Read Any Good Books Lately?

I'm a narrative person--I don't even do my considerable amount of daily cooking without listening to a book on tape, otherwise I wander off to the blogs to keep my attention from flagging. I'm not a musical person--that's why I can't contribute to the friday random ten things. So I'd like to introduce a book club feature and tell you what I'm reading (today).

(Hogan, are you out there? After your recommendation of Jo Walton's Trollopian Dragon book I think of you as my secret sharer.)

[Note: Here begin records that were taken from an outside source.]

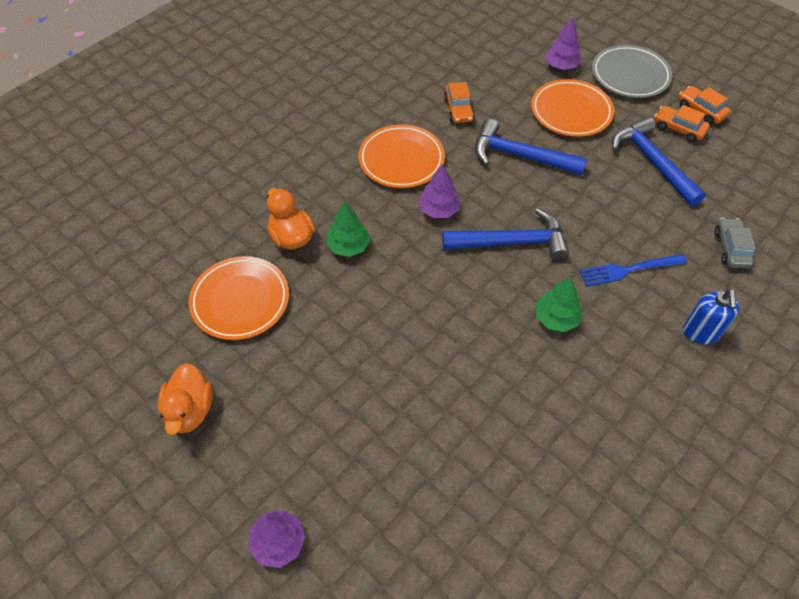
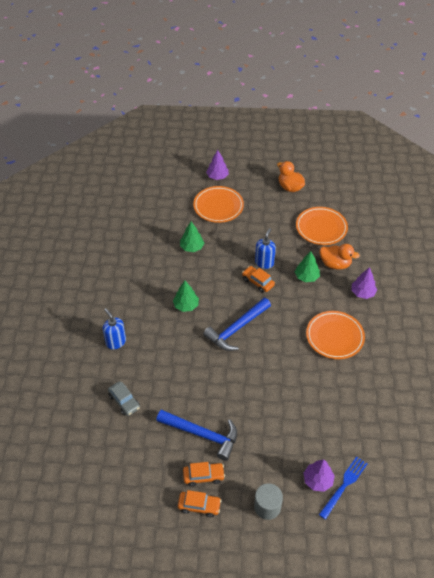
camera: 140 degrees right, 5 degrees down
(382, 305) = (264, 263): none -> blue soap dispenser
(439, 210) = (287, 322): purple tree -> purple tree (362, 293)
(458, 109) = (342, 393): orange car -> orange car (258, 282)
(466, 412) = (192, 247): none -> green tree
(520, 156) = (278, 384): blue hammer -> none
(571, 112) = (278, 441): orange plate -> orange plate (218, 206)
(628, 270) = (169, 352): blue fork -> blue fork (344, 485)
(630, 75) = (267, 507): grey plate -> grey cylinder

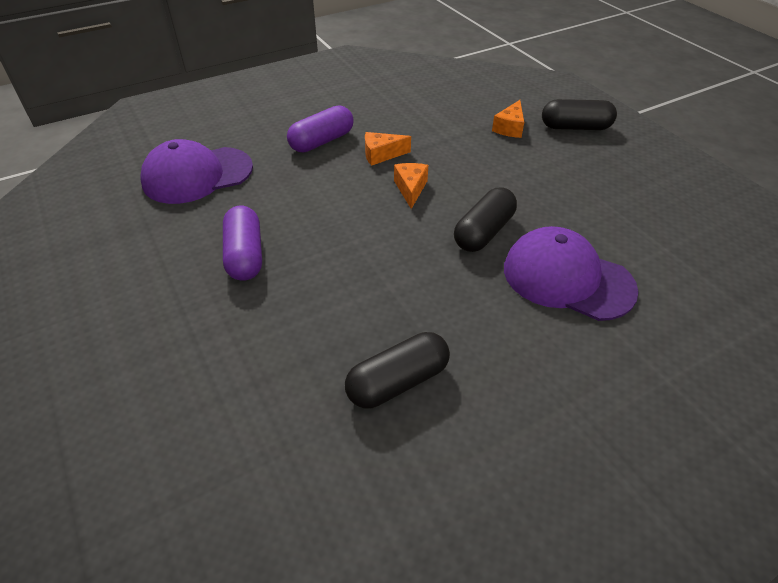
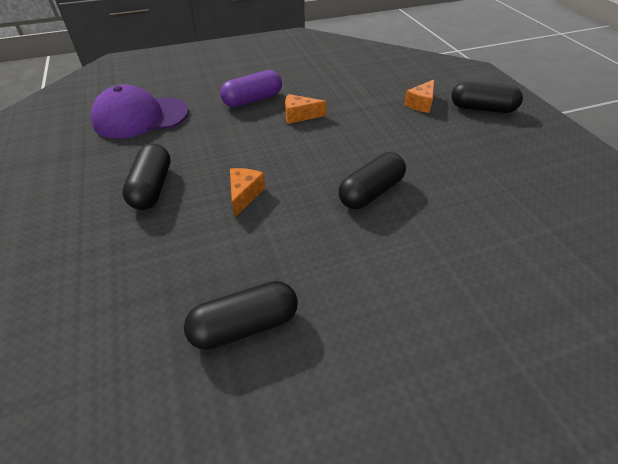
camera: 10 degrees right, 0 degrees up
(245, 255) = (152, 188): purple capsule -> black capsule
(410, 189) = (316, 147): orange cheese -> orange cheese (244, 195)
(567, 278) = (440, 246): purple cap -> none

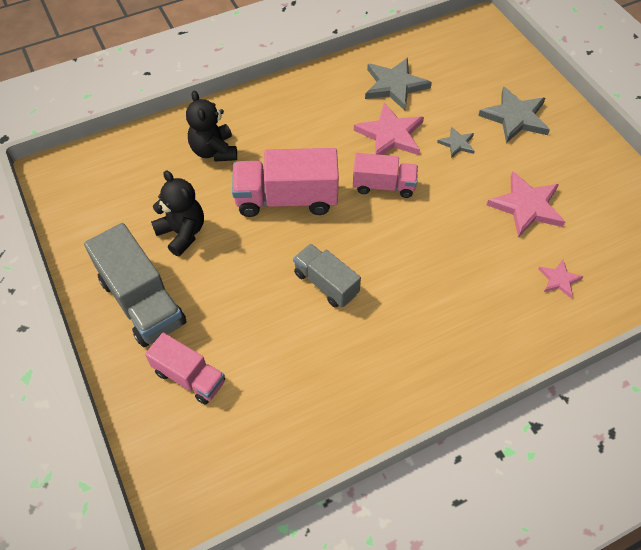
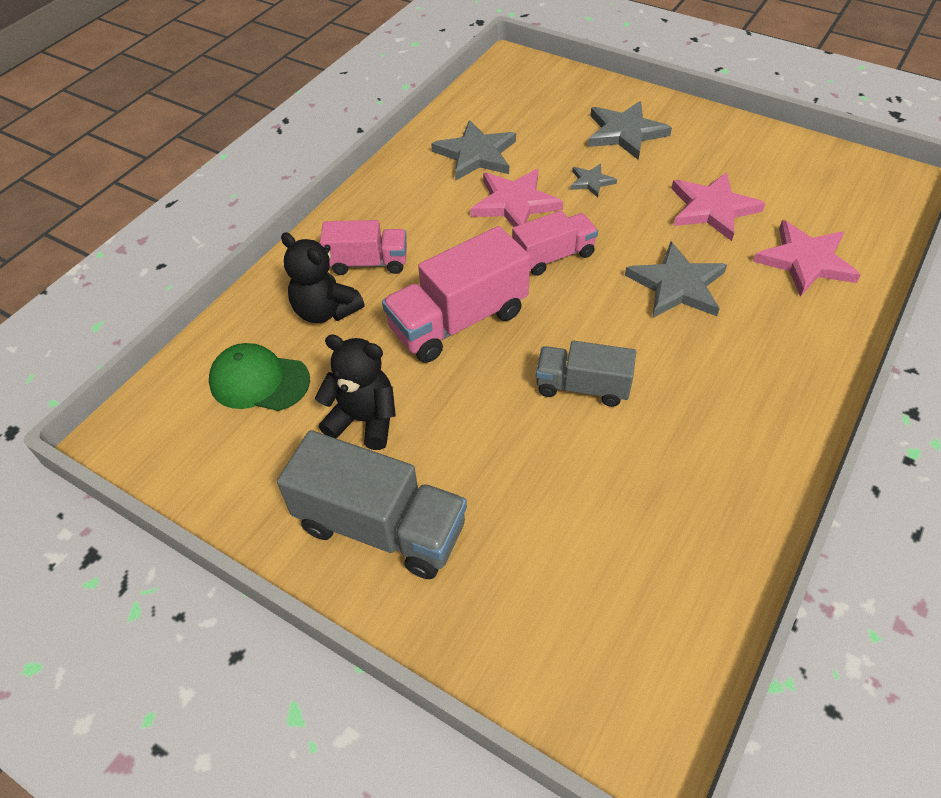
camera: 30 degrees left, 5 degrees down
(144, 177) = (259, 381): none -> green cap
(189, 377) = (517, 580): pink truck -> pink truck (368, 263)
(449, 249) = (677, 285): none -> grey star
(559, 279) = (805, 261): pink star -> pink star, size x1.89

I want to recommend the book I just finished. Eiffelheim by some guy whose name I can't remember at the moment. The book is sci fi, I suppose, winding its way between 1340 and the present time its the story of a little town in Germany that disappears at the time of the black death, and a historian and his physicist girlfriend in the 20th century each exploring a different aspect of time. The Historian is curious as to why this village was never resettled, the physicist is working on a new model of space/time that would enable us to step from the "outside of the balloon sphere" to the inside and cross unimaginable distances and dimensions in a single step. But the meat of the book is an incredible event which the author makes utterly plausible--that grasshopper like aliens crash land near the village and become enmeshed in its politics and society through the good offices of the village priest who becomes convinced that the "outward seeming" of the body doesn't determine whether it has a soul or not, and who converts some of the aliens to Christianity, and himself to humanity. The details of medieval German society, agriculture, food, warfare, religion and science are perfectly limned. The discussions between the aliens, whose complex hive like culture and advanced science can't be translated easily into language that makes sense to the middle ages are set out conversationally and delicately. The aliens and the priest discuss Occam's philosophy (William of Occam makes an appearance in the book) and all the then current theories of natural philosophy as the aliens try to explain why they can't walk home, and the Priest tries to explain concepts like free will, reason, and salvation. The thing that moves you so powerfully in the book though is how naturalistically and realistically all this is portrayed. The Priest's personal struggles, the everyday life of the village, the little betrayals and sorrows and jokes, are all so real that even the end, the terrible entry of the plague and meaningless death is rendered meaningful. I started it yesterday and finished it today--so haven't had any time to blog. Anyone want to post what they've been reading?